Pelo regulamento do Nacional, apenas os quatro primeiros asseguram vaga na fase de grupos. O quinto e o sexto da competição vão disputar o mata-mata preliminar do continental, algo que a diretoria quer evitar.

Outra missão será ajustar o vestiário, especialmente o meia Nenê, que é apontado pelos cartolas como pivô em uma crise de descontentamento com Aguirre --o que levou o uruguaio a ser demitido.

O fato é que se Jardine repetir um pouco do que fez na base são-paulino os torcedores terão motivos para festejar e elogiar a decisão da diretoria. Pelo time sub-20, ele conquistou sete títulos: Copa Ouro, bicampeonato da Copa do Brasil, duas Copas RS, Libertadores da América e Paulista. Tem ainda um quarto lugar na Copa Libertadores da categoria e um vice da Copa São Paulo de futebol júnior, estes dois últimos resultados ocorreram na atual temporada.

Além disso, nomes como David Neres, Luís Araújo, Militão, Lucas Fernandes, Toró e Shaylon (as principais revelações dos últimos anos) foram treinados por André Jardine e obtiveram grande destaque na base tricolor.

Até por isso, Jardine ganhou muitos defensores nos últimos anos dentro do São Paulo e teve todo um cuidado para não ser "fritado". Foi promovido ao departamento profissional no final de fevereiro deste ano como integrante fixo da comissão técnica para se ambientar. Em outubro, viajou para a Europa para fazer observações técnicas. Assistiu quatro jogos na Espanha (entre eles o clássico Barcelona x Real Madrid), um na Itália e outro na Inglaterra.

Aguirre foi um dos incentivadores para que Jardine adquirisse mais experiência.

Quem conhece Jardine diz que ele é adepto do trabalho de Pep Guardiola, técnico do Manchester City. Gosta de equipes que joguem com velocidade, troca de passes em direção ao gol, jogadas ensaiadas e nada de chutão.

Vida antes do São Paulo

Nascido em Porto Alegre, Jardine chegou a jogar nas categorias de base no Grêmio ao lado de Ronaldinho Gaúcho, mas não chegou a se profissionalizar como jogador.

Desistiu do futebol aos 15 anos, chegou a estudar engenharia civil e a trabalhar em uma construtora, mas acabou abrindo mão dessa carreira para trabalhar em uma escolinha de futsal.

Formou-se em educação física e começou a carreira de técnico com as categorias inferiores do Internacional, no qual ficou entre 2003 e 2013. No Beira-Rio treinou desde as categorias sub-10 até a sub-20, faturando 31 títulos.

Depois, passou pelo sub-17 e sub-20 do Grêmio, ajudando a revelar nomes como o volante Walace e o atacante Everton.
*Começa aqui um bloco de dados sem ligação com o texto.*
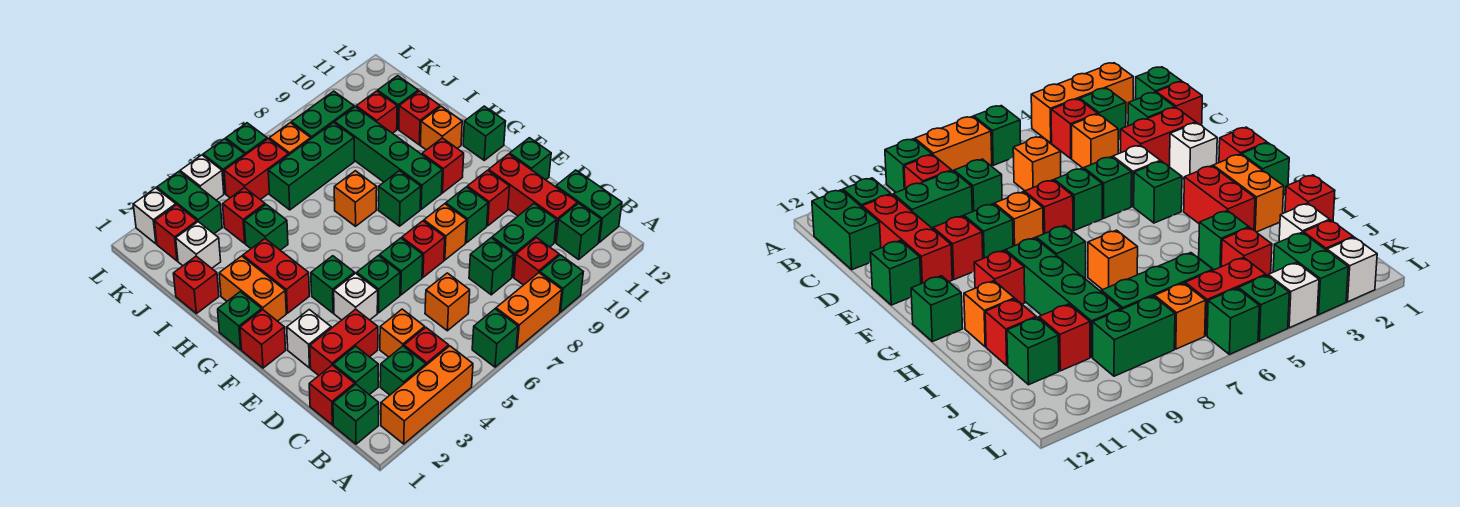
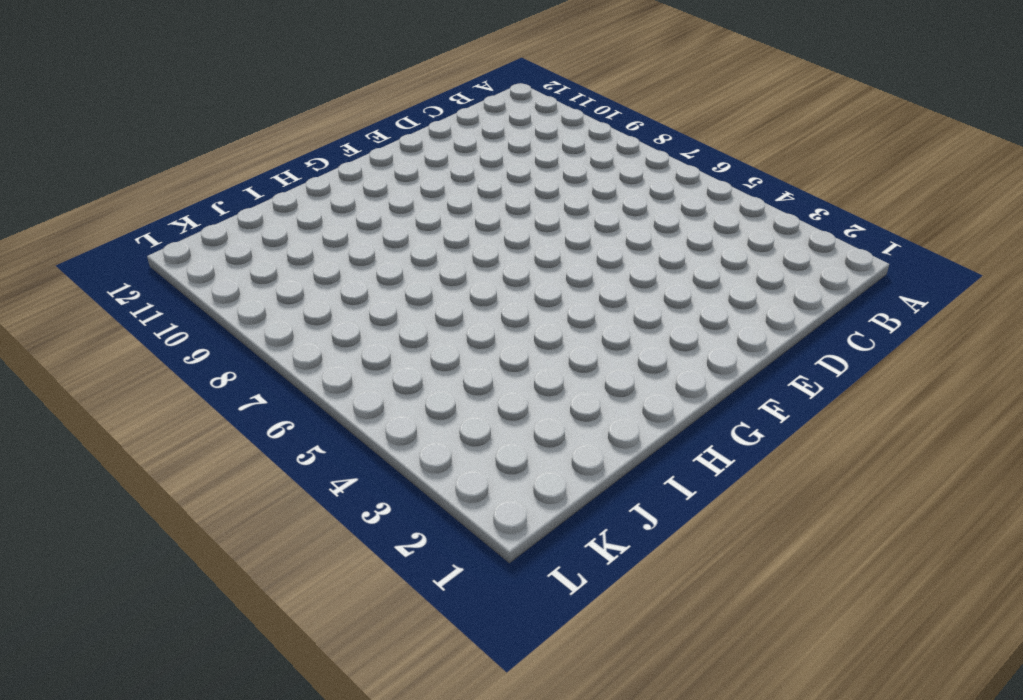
none -> orange brick A2:A4 level 1
none -> green brick A6 level 1
none -> orange brick A7:A8 level 1
none -> green brick A9 level 1

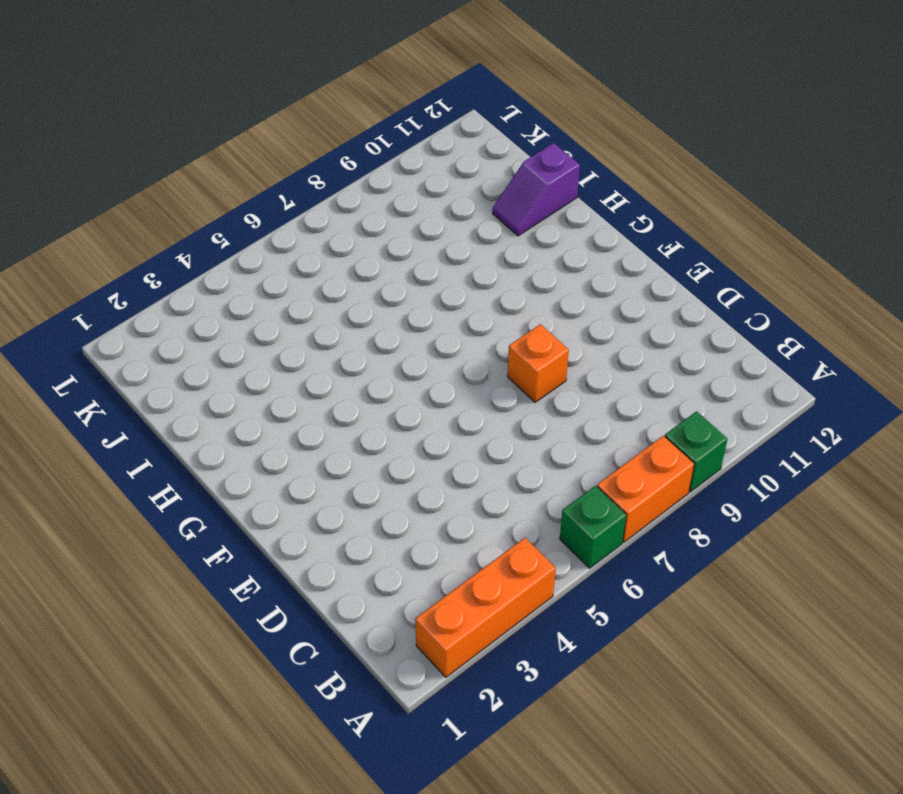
purple slope I11:I12 level 1 top 12 -> red brick I11 level 1
none -> green brick B1 level 1
none -> green brick B3 level 1
none -> red brick B4 level 1
none -> red brick B9 level 1

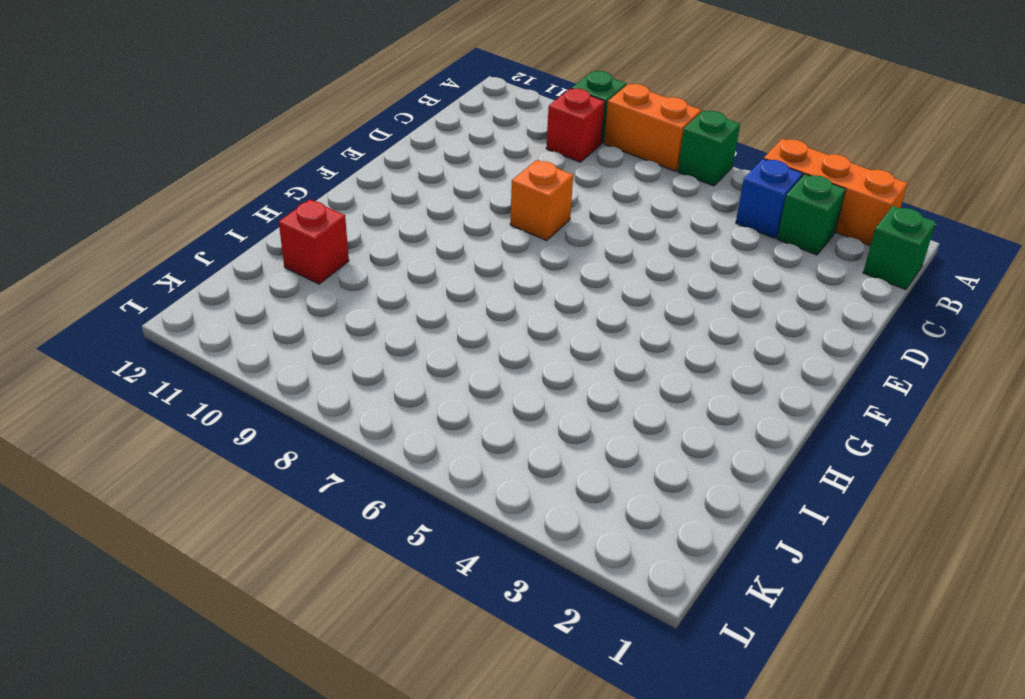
blue brick B4 level 1 -> red brick B4 level 1
none -> green brick B11 level 1
none -> green brick B12:C12 level 1
none -> red brick C1 level 1
none -> green brick C2 level 1

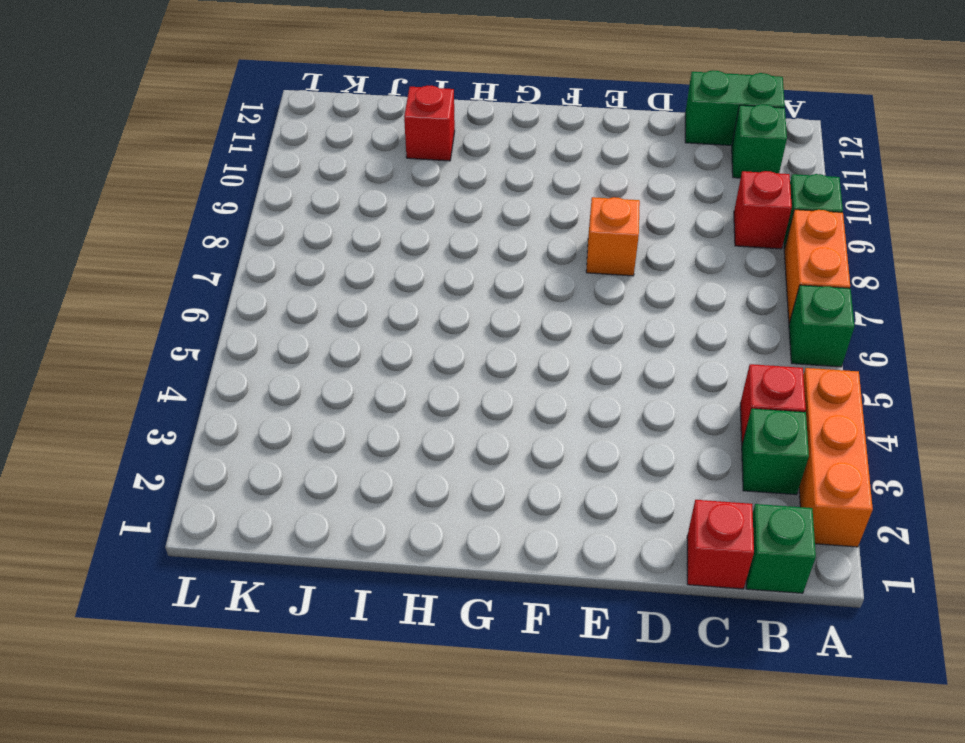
none -> green brick C2 level 1
none -> orange brick C4 level 1
none -> orange brick C6 level 1
none -> green brick C8 level 1

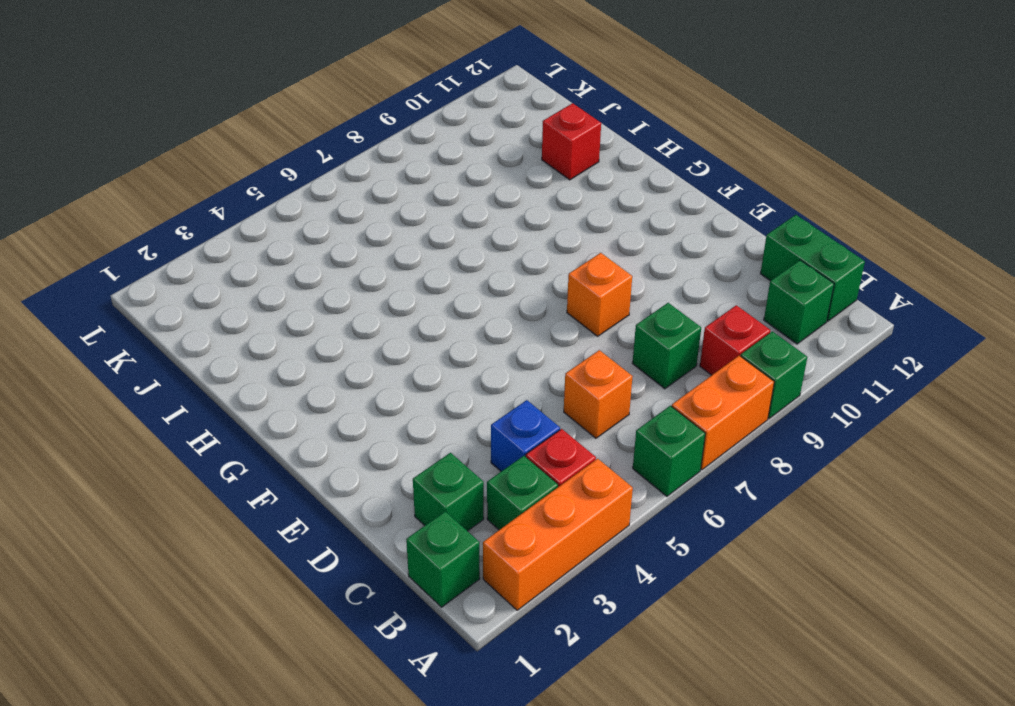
blue brick C4 level 1 -> orange brick C4 level 1
none -> red brick C1 level 1
none -> green brick C9:C10 level 1
none -> red brick C11:E11 level 1
none -> red brick D2:D3 level 1

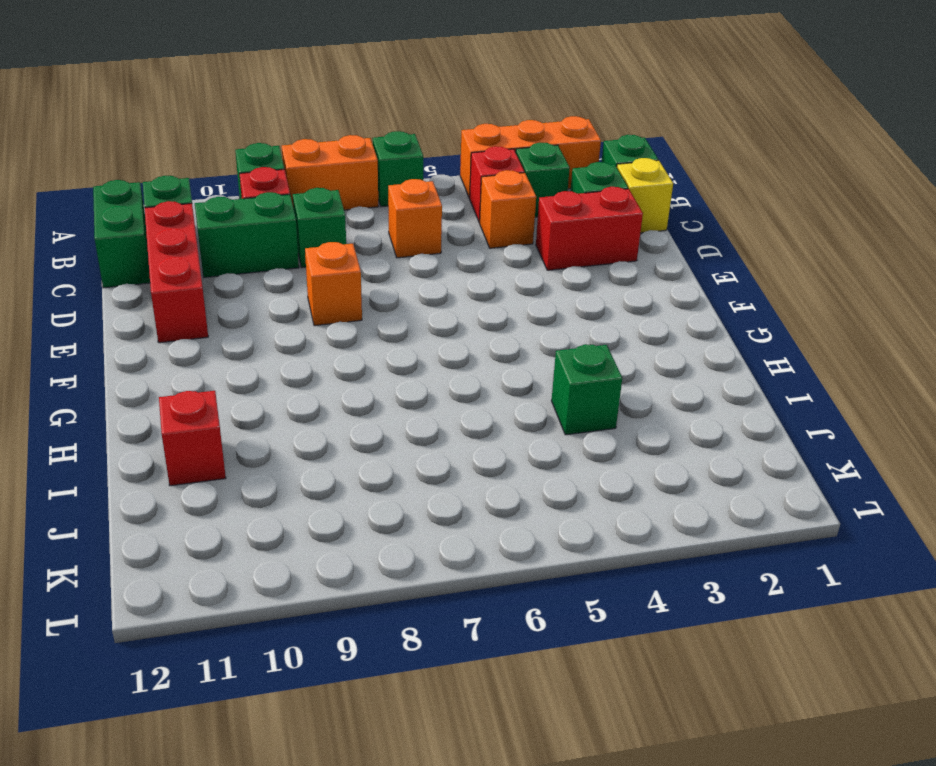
yellow brick C1 level 1 -> red brick C1 level 1
none -> white brick E2 level 1
none -> white brick E4 level 1
none -> green brick E5 level 1
none -> green brick E6 level 1

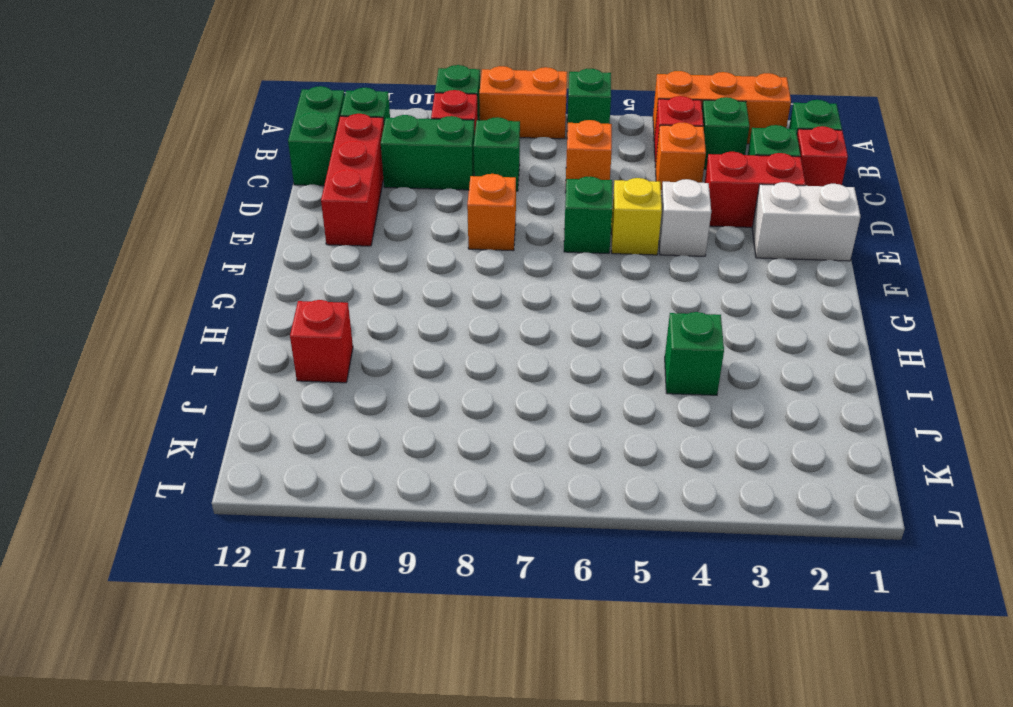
white brick E1:E2 level 1 -> white brick E2 level 1
yellow brick E5 level 1 -> green brick E5 level 1
none -> red brick E7 level 1
none -> green brick E9 level 1
none -> red brick E10 level 1
none -> green brick E12 level 1

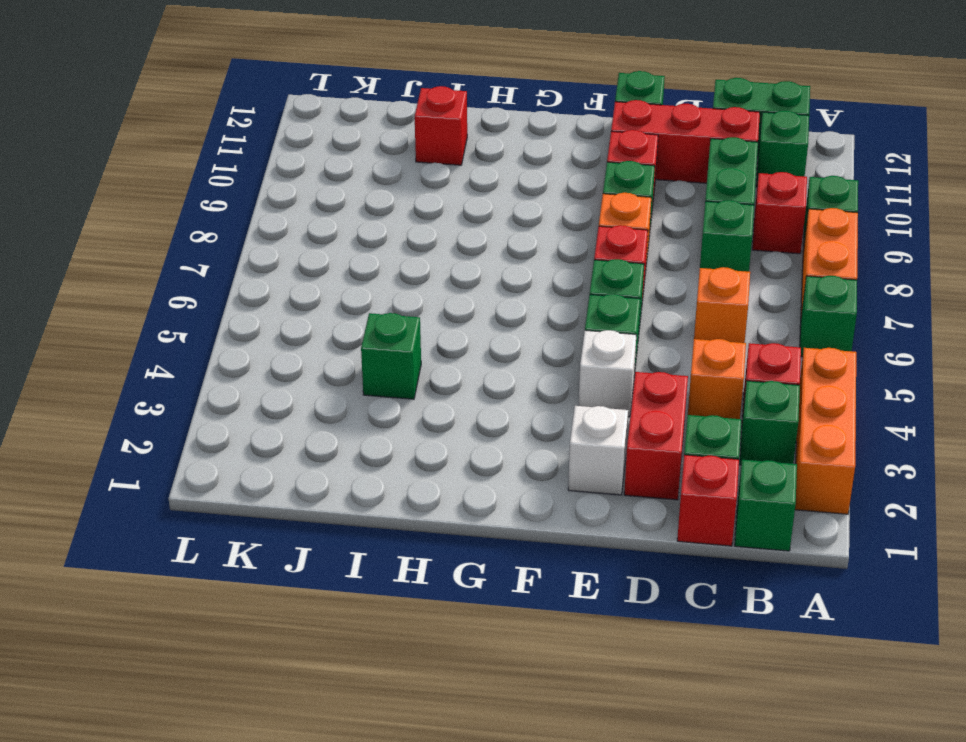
none -> red brick F1 level 1
none -> green brick F4 level 1
none -> green brick G1 level 1
none -> orange brick G2:H2 level 1

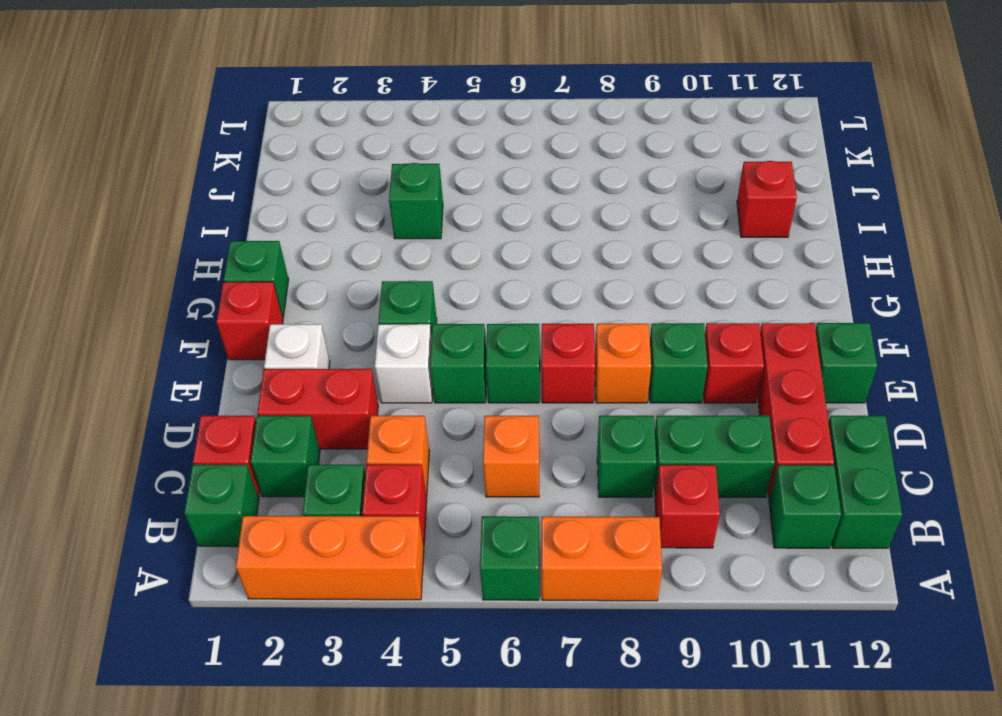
none -> green brick A9 level 1
none -> orange brick G2:H2 level 1
none -> red brick G3:H3 level 1
none -> green brick G8 level 1

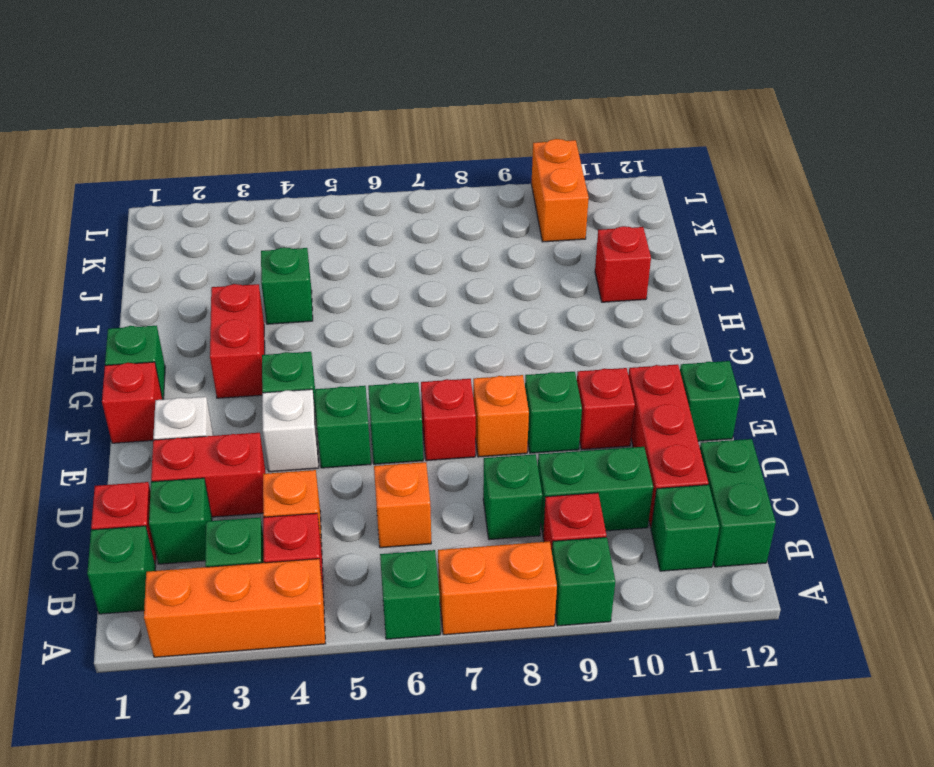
orange brick K10:L10 level 1 -> orange brick G2:H2 level 1
none -> green brick G8 level 1
none -> green brick G9:J9 level 1
none -> red brick G10 level 1
none -> green brick G12 level 1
Ele fez parte da comissão técnica permanente do time profissional e chegou dirigir a equipe profissional como interino antes de chegar ao São Paulo, em fevereiro de 2015, por intermédio Júnior Chávare.

Jardine teve oportunidade de comandar a equipe profissional por quatro vezes: diante de Santa Cruz e Botafogo (ambas pelo Brasileiro de 2016), além das vitórias sobre CRB (pela Copa do Brasil) e Red Bull (Paulista), após a demissão de Dorival Júnior, neste ano.